Il primo faccia a faccia – avvenuto ieri mattina al quarto piano del palazzo di giustizia – non ha portato alcun frutto. La Diocesi di Como (avvocato Vittorio Rusconi) e la parrocchia di Laglio (avvocati Silvio e Livia Zanetti) hanno ritenuto come non dovuta ogni richiesta della vittima di don Mauro (rappresentata dal legale Nuccia Quattrone). Per la verità in aula era attesa anche la parte dell’ex parroco che tuttavia non si è presentata. L’appuntamento è stato poi fissato a giugno.
«Il comportamento della Diocesi è sempre lo stesso – ha commentato l’avvocato Quattrone – Anche qui, e non solo nel caso di Marco Mangiacasale (l’ex parroco di San Giuliano dimesso dal Papa dallo stato clericale proprio per episodi di violenza su alcune parrocchiane, ndr) esiste una vittima, ma a noi nessuno ha mai chiesto scusa in tutti questi anni nonostante la sentenza sia già definitiva. Ma ormai, purtroppo, conosciamo bene il comportamento della Curia e non ci aspettavamo altro».
La Diocesi viene chiamata in causa in quanto il rapporto tra don Mauro e l’allora vescovo Alessandro Maggiolini, prevedeva una subordinazione gerarchica in cui il vescovo stesso avrebbe dovuto avere compiti di vigilanza sull’operato del proprio prete. Per questo motivo i familiari della vittima chiedono che il risarcimento del danno (mai pagato da don Mauro) venga corrisposto dalla Diocesi e anche dalla parrocchia di Laglio, quest’ultima – in quegli anni – rappresentata in tutti i suoi aspetti proprio da Stefanoni. «Ma la parrocchia non è responsabile né moralmente né giuridicamente per i fatti per i quali il parroco è stato condannato – replica l’avvocato Livia Zanetti – Anzi, i parrocchiani potrebbero ritenersi a loro volta parti lese di questa vicenda».

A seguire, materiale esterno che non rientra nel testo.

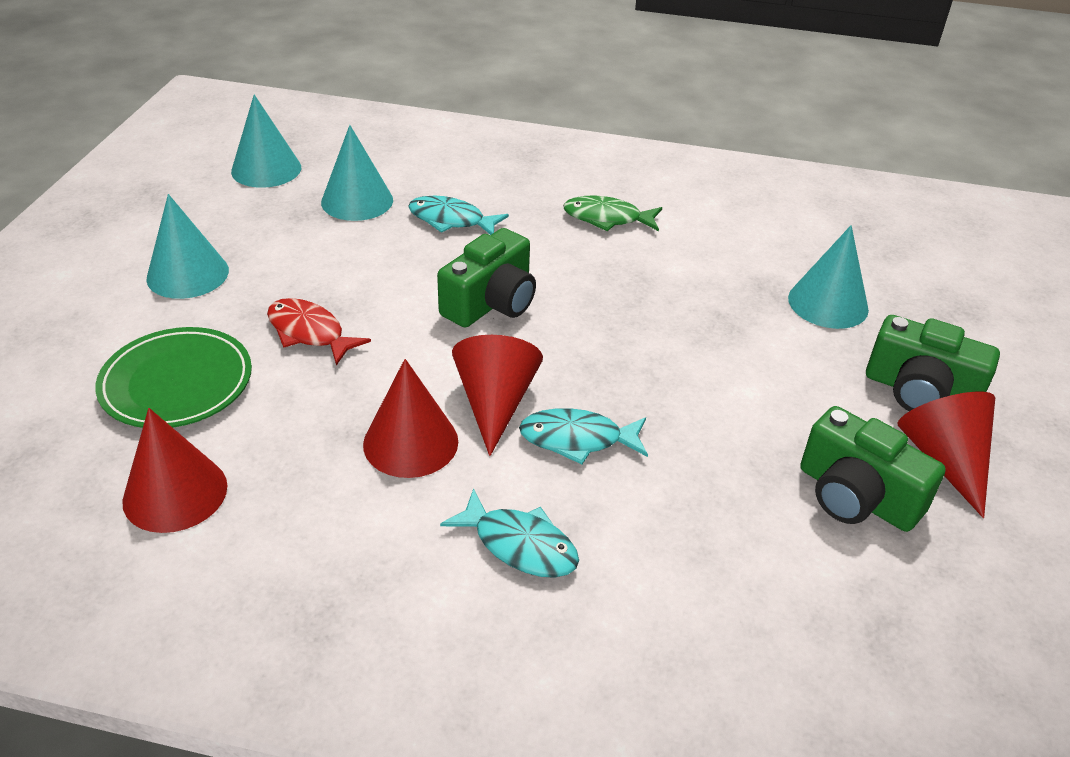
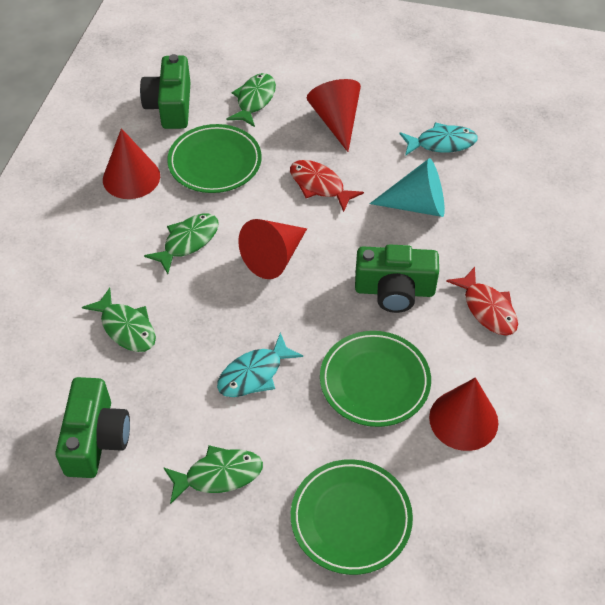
green fish: 1 -> 4
green plate: 1 -> 3
red fish: 1 -> 2
turquoise cone: 4 -> 1
turquoise fish: 3 -> 2

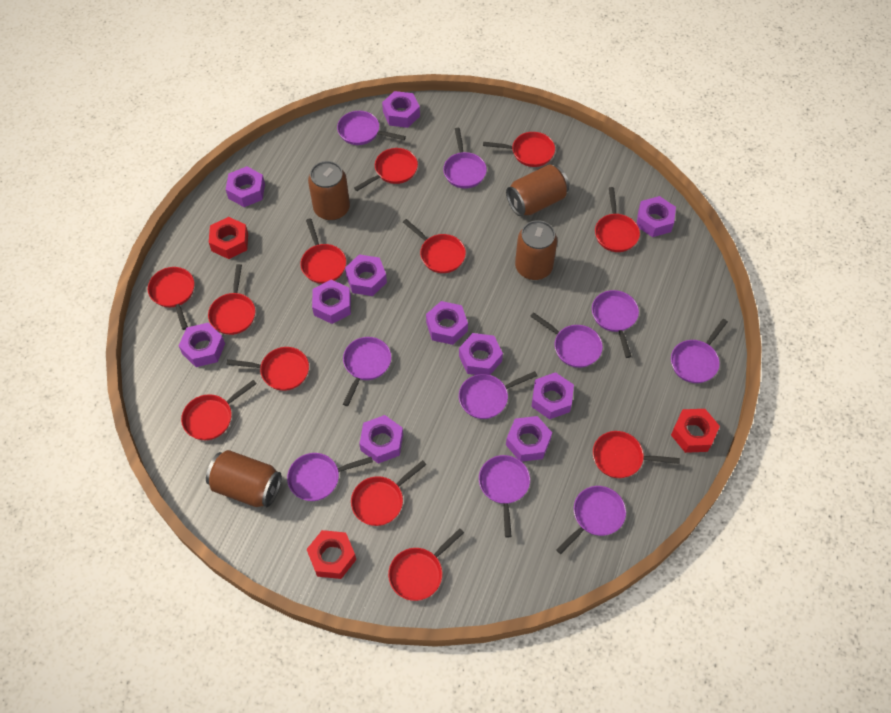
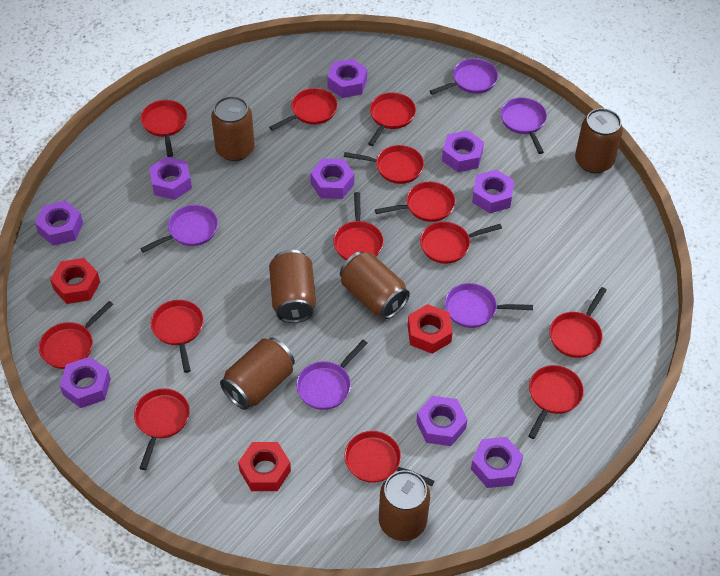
brown can: 4 -> 6
purple nut: 11 -> 9
purple pan: 10 -> 5
red pan: 12 -> 13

Sul finire del 2013 aveva fatto scalpore una vicenda simile a Bolzano in cui la Diocesi era stata chiamata dal Tribunale civile a risarcire una vittima di abusi da parte di un prete. Una sentenza storica, che aveva stabilito il principio secondo cui un vescovo è equiparabile a un qualsiasi datore di lavoro e dunque responsabile indirettamente per i danni provocati da un religioso della sua Diocesi. Decisione contro la quale la Curia di Bolzano si è appellata e che, dunque, non è ancora definitiva.